The end of television feeding

10 years ago, Netflix pulverized the traditional way of consuming our programs by offering a model that was both energy-intensive and hypercaloric: TV gavage, TV burst or the good old binge-watching.




Bing, 13 episodes of House of Cards suddenly came out! Bang, the whole thingOrange Is the New Black landed online! Bong, here is the 12 hours of the first season of Sense8 ! Get stuffed from midnight.

Excited like Jean-Philippe Wauthier in front of a branded scoop-neck sweater, we attacked these imposing television blocks with a fierce competitive spirit. Who would cross the series first, without blinking an eye? Who would boast, after two sleepless nights, of knowing the ultimate outcome before their comrades?

We frantically threaded the episodes without savoring them, like a smoker who lights up with his cigarette butts. If we waited too long, someone around us would open the door and divulge the outcome. Swallowed up by our sofas, we zombified ourselves under the pressure of quickly, quickly, quickly devouring prestigious TV series whose arrival we had been waiting for a year, sometimes more. What, you’re not done yet ozark ? Let’s see!
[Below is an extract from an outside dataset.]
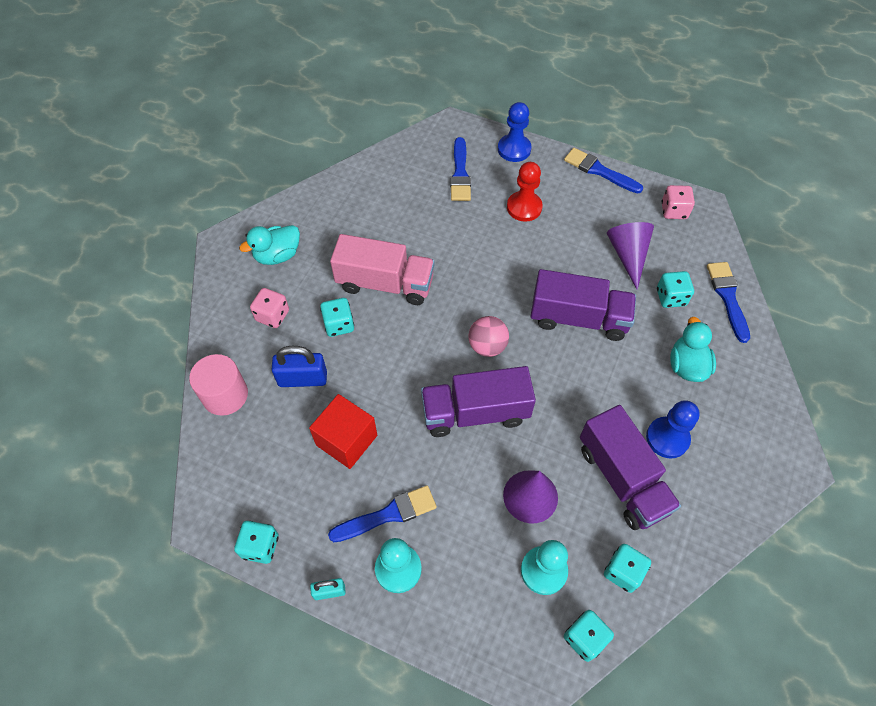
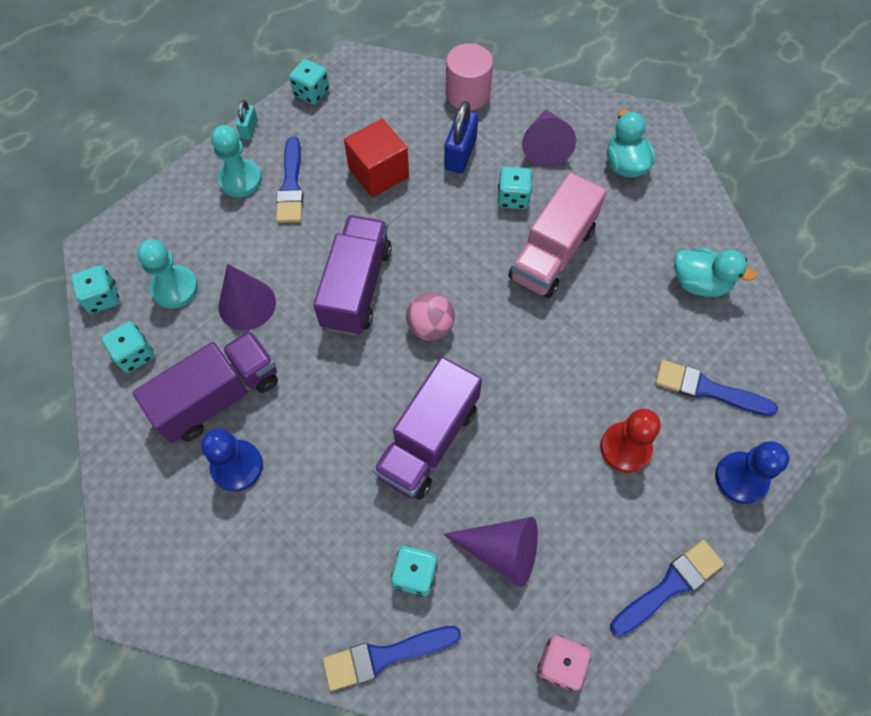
camera: 110 degrees right, 5 degrees up
(272, 315) = (545, 145): pink dice -> purple cone
(622, 479) = (219, 396): purple truck -> purple truck turned 150 degrees clockwise
(687, 366) = (311, 539): turquoise duck -> turquoise duck (699, 283)
(727, 297) = (385, 656): blue brush -> blue brush turned 150 degrees clockwise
Then we forgot everything. As soon as the series ended, immediately erased from our memory. And we’d start over with another title and burn through a tremendous amount of quality material in a weekend.

After the pandemic, the term binge burnout circulated to describe the weariness that stems from this television gluttony, where everyone stuffs themselves alone in their corner, without the possibility of discussing the coffee machine, no one being in the same place while watching a series.
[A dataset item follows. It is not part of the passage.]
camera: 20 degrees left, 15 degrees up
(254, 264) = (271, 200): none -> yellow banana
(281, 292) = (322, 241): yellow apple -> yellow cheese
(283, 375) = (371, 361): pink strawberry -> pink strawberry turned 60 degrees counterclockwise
A decade of serial gavage now makes us appreciate the model of Apple TV+, which prefers to release one episode per week of its star series rather than depositing them in full on its platform on launch day. This way of doing things, which is used to extend subscriptions over several months, let’s not be fooled, brings us back to the good old days when we watched our programs on a small-week basis.

Several other services have adopted the weekly release, including Crave and Disney+, and I’m far from hating it, on the contrary. Dense and intense series like Silo, Game Of Thrones Or Succession are savored slowly. We then have time to appreciate all the details, to speculate on the plot to come and, above all, to discuss it with friends without fear of the supreme spoiler.
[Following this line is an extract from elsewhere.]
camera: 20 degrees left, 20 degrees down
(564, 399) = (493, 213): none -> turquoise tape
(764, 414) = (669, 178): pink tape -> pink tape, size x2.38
From week to week, the buzz rumbles, memes abound on social networks and our expectations are climbing in anticipation of the finale of our favorite series. The gust had wiped out all those fun rituals.

On the other hand, the platforms must stop the so-called hybrid distribution modes, which would even mix a card game not yet unpacked. Like: the first four episodes arrive on the second Thursday of the month, the next three are scheduled for the full moon, and the rest will land on the next solstice. Either offer all your gear, or pass it on one piece at a time, but stop sitting between two chairs, please. It becomes impossible to follow.

Not all series lend themselves to guzzling, and vice versa. For example, the action-packed popcorn series keep coming. I am thinking here of 24, Jack Ryan Or Homeland, which run on speed and adrenaline. We want to know right now, what will happen to our favorite agents. Not in a week.





I would add to this list hi-jack (Diversion, in French version), the scintillating new attraction of Apple TV+. I started this British time-trial type thriller this week and was very disappointed that there were only three episodes offered. I would have swallowed it all up. The fourth will take off on July 12.

hi-jack chronicles a hostage situation on a commercial plane, which unfolds in real time, as 24, Besides. Seven one-hour episodes to illustrate the seven-hour flight between Dubai and London. Classic shape for stressful result.

So, a group of activists with nebulous claims takes control of an aircraft carrying 200 people. Among the passengers is Sam Nelson, played by the suave Idris Elba (Luther, TheWire), who works as a negotiator in corporate mergers or acquisitions. You guessed the rest: the cunning and charismatic Sam will interfere in the talks between the captain of the plane, the crew and the kidnappers to ensure that no one perishes in the process.

There are a lot of things wrong with hi-jack. First, the bad guys don’t look dangerous at all. Then, we swear a lot about the fate of the passengers, who don’t seem sympathetic at all (or even panicked, we would be at least). But we still embark on this hair-raising merry-go-round, punctuated by unexpected twists and turns.

hi-jack presents itself as a summer blockbuster: effective, entertaining, but which will not mark the spirits. As if it had been swallowed in a burst.